Now, on to 5 tips to help you start rebuilding your self-esteem and make it even stronger than it was before you got involved with the narcissist.
1. Understand that the narcissist is a sick person. That is not an excuse for their behavior, but it is an explanation that will help you release their comments and treatment of you instead of holding on to the pain. Realize that even though their attacks felt very personal, those comments in a narcissistic rage were the acting out of a sick individual who has no skills for true love. The comments they made are not a true assessment or evaluation of who you really are as a person.
2. Spend some time over the next few days or weeks writing in a journal or computer document about hurtful episodes or specific statements he made that keep coming to mind. Write those down. And then look at them as if it was something a stranger said. Usually, narcissists make wild accusations and irrational comments that are meant to cut you off at the knees, make you feel bad about yourself as if you are worthless. But now what I want you to do, is look at a few of those examples you’ve written, and ask how you would have reacted if a stranger said that to you. Most of the time, what you’ll discover is that the comment was completely ludicrous!
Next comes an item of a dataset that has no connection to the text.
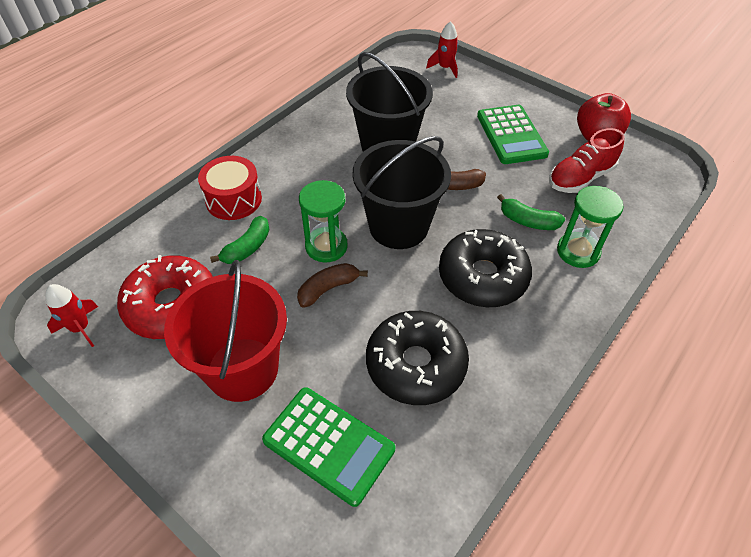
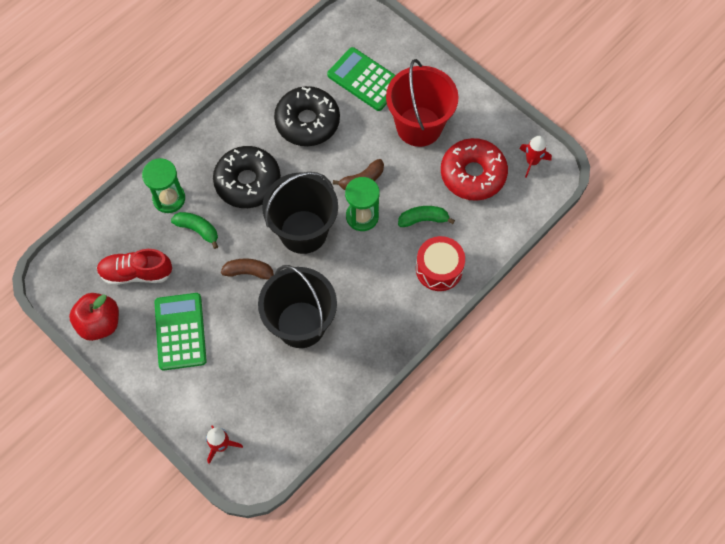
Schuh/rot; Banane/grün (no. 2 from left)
The power they held over you was in the body language and in the tone of voice they used, and in the way they mocked things that you held dear to your heart. This exercise will help you release all those old hurts and simply let them drift off on the breeze. Don’t continue to repeat his words in your head again and again, puzzling out what he could possibly have meant, because that keeps the pain fresh as if he is still abusing you. What he meant was to hurt you. The words were simply the weapon he used to control and dominate you. By dominating you, he felt more powerful for at least a few moments while you cowered or reacted, and in that power he had a short experience of feeling that he was “all right” instead of the horribly inferior person he believes he is but will never admit to.
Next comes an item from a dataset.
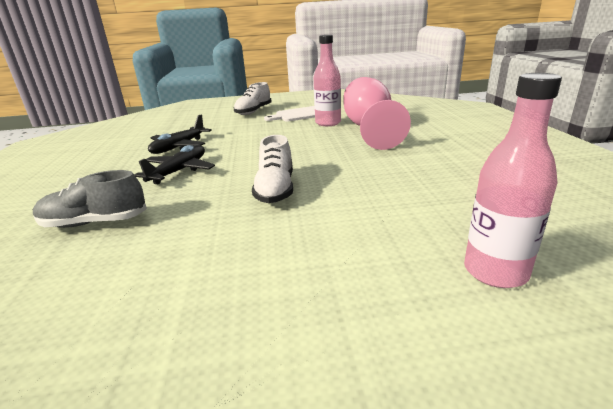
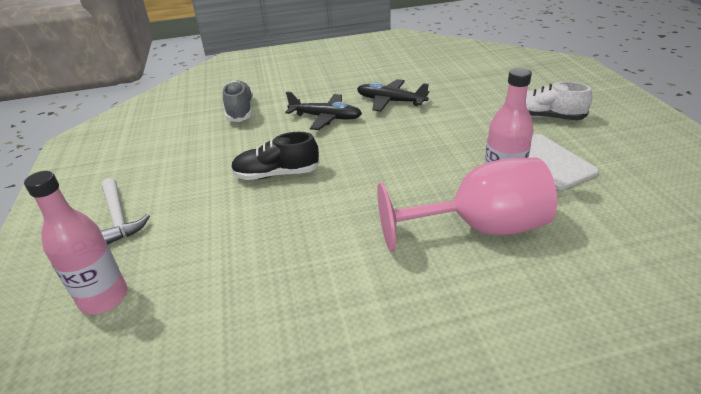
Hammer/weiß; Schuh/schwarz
3. Get busy, get active with exercise, sports, reading helpful books, going out with friends, learning a new hobby or how to cook a new dish you always wanted to try. Avoid sitting around feeling sorry for yourself and wondering what is wrong with you. Most likely, the narcissist chose you as his or her target because you have so many wonderful qualities they are missing and actually envy you for having. You are probably a very kind-hearted and compassionate person, and the abuser played off that generous spirit of yours, knowing they could count on you to stay and forgive their behavior again and again.
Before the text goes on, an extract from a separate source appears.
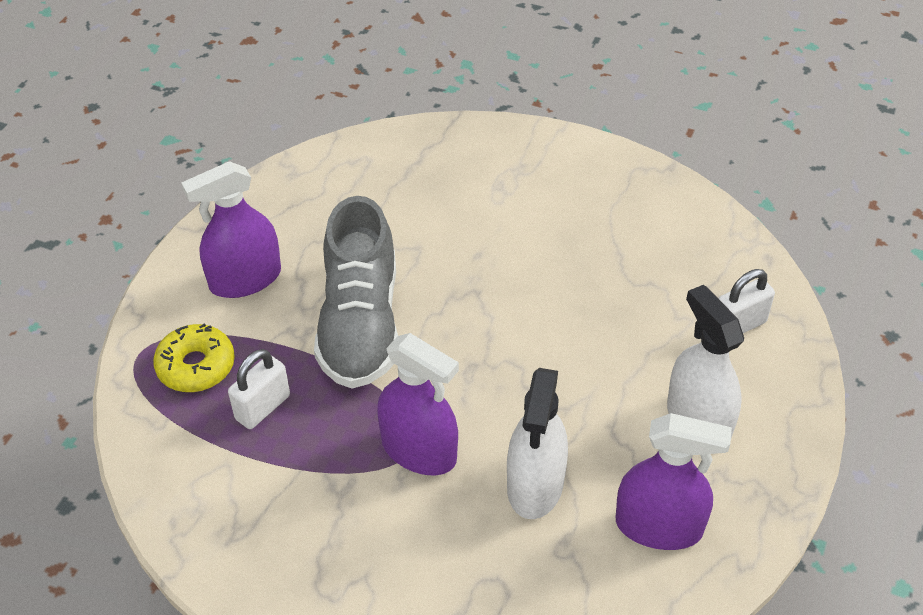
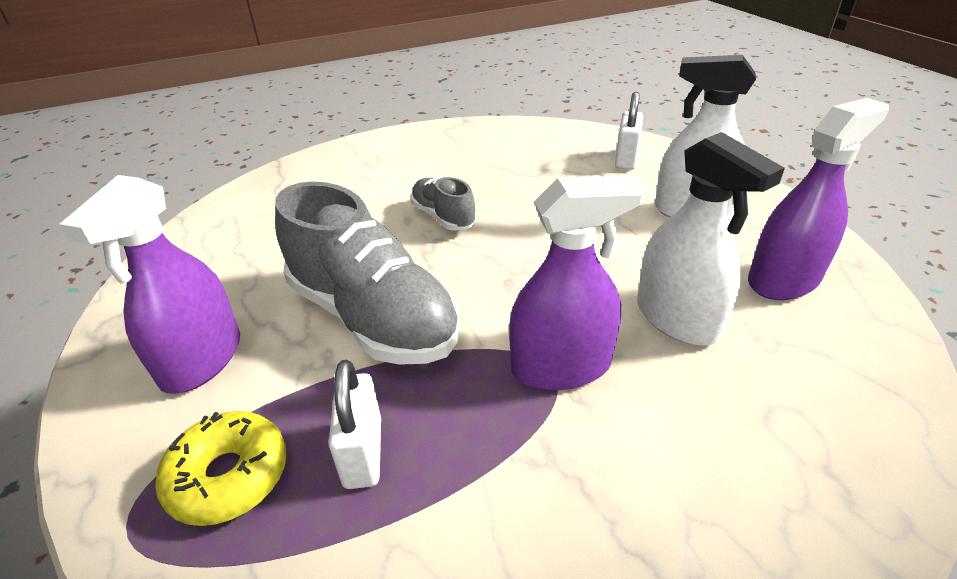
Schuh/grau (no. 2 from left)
4. Are you still breathing? A relationship with a narcissistic abuser can feel devastating, but notice that you are still alive, and that means there is more for you to do and enjoy in this life, free from abuse. Part of your birthright is that you deserve to enjoy a life that you truly love wherein you make your dreams come true and feel happier than you ever believed possible. You can achieve this switch from victim to victorious by refusing to let the abuser win. Dismiss all those negative things he or she assaulted you with.
5. Every day, repeat this affirmation to yourself several times, out loud if possible so that you hear a voice telling you this: “I do enough, I am good enough, I am enough.” Use the power of positive affirmations to build high self-esteem so that you will gradually replace those old negative statements that you accepted as true just because an abuser said them so often with great authority.
It is not an overnight process to rebuild your self-esteem when you have been repeatedly abused by a partner or parent with narcissistic personality disorder, but don’t give up. Keep your focus on building a life for yourself where you only attract loving people and loving events to you, and you will soon find yourself smiling and enjoying peace of mind and glowing, healthy self-esteem.